Sibanye Narrows Annual Loss as Palladium Rally Boosts Earnings
(Bloomberg) -- Sibanye Gold Ltd. said its full-year loss narrowed as higher platinum-group metal prices and the inclusion of its U.S.-based operations boosted earnings.
The precious-metals producer expects to report a $77 million attributable loss in the year through December, an improvement from the $333 million loss reported in 2017, it said in a statement Thursday. While Sibanye said earnings were boosted by a rally in palladium prices and “significantly higher” basket prices for PGMs, the year was soured by a spike in workers’ deaths and a strike by one of the largest unions over wages at its gold mines in South Africa.
“Improvements were partly offset by losses from the South Africa gold operations due to safety incidents in the first half of 2018 and the Association of Mine Workers and Construction Union strike towards the end of the year, as well as significant decline in the deferred tax rate adjustments relative to 2017,” Sibanye said.

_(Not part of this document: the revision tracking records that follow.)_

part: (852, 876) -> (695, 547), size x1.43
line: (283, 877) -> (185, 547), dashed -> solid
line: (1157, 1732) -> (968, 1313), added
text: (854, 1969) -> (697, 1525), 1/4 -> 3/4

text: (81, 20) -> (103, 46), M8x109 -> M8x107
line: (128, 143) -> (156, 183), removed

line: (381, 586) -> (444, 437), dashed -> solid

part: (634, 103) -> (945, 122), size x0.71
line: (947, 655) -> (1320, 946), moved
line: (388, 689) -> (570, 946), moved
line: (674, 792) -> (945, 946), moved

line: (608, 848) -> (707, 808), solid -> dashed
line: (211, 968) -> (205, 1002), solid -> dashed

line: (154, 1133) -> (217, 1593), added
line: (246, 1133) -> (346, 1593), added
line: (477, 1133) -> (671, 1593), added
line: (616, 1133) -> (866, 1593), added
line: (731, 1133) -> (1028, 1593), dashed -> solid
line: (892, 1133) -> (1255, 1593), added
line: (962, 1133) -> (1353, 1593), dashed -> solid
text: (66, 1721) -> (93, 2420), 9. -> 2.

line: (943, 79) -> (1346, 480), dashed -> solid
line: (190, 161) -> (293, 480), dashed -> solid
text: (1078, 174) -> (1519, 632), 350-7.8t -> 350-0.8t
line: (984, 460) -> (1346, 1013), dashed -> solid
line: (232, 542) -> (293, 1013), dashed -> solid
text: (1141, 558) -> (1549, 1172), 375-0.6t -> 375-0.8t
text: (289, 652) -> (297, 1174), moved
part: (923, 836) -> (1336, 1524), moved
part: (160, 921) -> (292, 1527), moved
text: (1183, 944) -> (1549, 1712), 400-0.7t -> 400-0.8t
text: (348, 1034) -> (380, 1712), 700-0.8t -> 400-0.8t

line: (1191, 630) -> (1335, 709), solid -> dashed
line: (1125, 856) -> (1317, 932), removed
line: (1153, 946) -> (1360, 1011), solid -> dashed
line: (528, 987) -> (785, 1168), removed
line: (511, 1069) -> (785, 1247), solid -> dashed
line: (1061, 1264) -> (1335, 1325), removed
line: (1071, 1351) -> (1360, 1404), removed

Three of the company’s gold mines are experiencing a strike by thousands of workers allied to AMCU. In January, Sibanye lowered its 2018 gold-output forecast to about 1.1 million ounces, from a previous projection of 1.13 million ounces to 1.16 million ounces. The company’s gold mines, some of the world’s deepest, contribute about a quarter of Sibanye’s total revenue. The miner has diversified into platinum-group metals, acquiring assets in southern Africa and the U.S.
Sibanye will report a basic loss per share of 44 South African cents versus a loss of 229 cents year-on-year when it releases earnings next week. It expects positive headline earnings per share of 65 cents, compared to a 12 cents headline loss before, it said.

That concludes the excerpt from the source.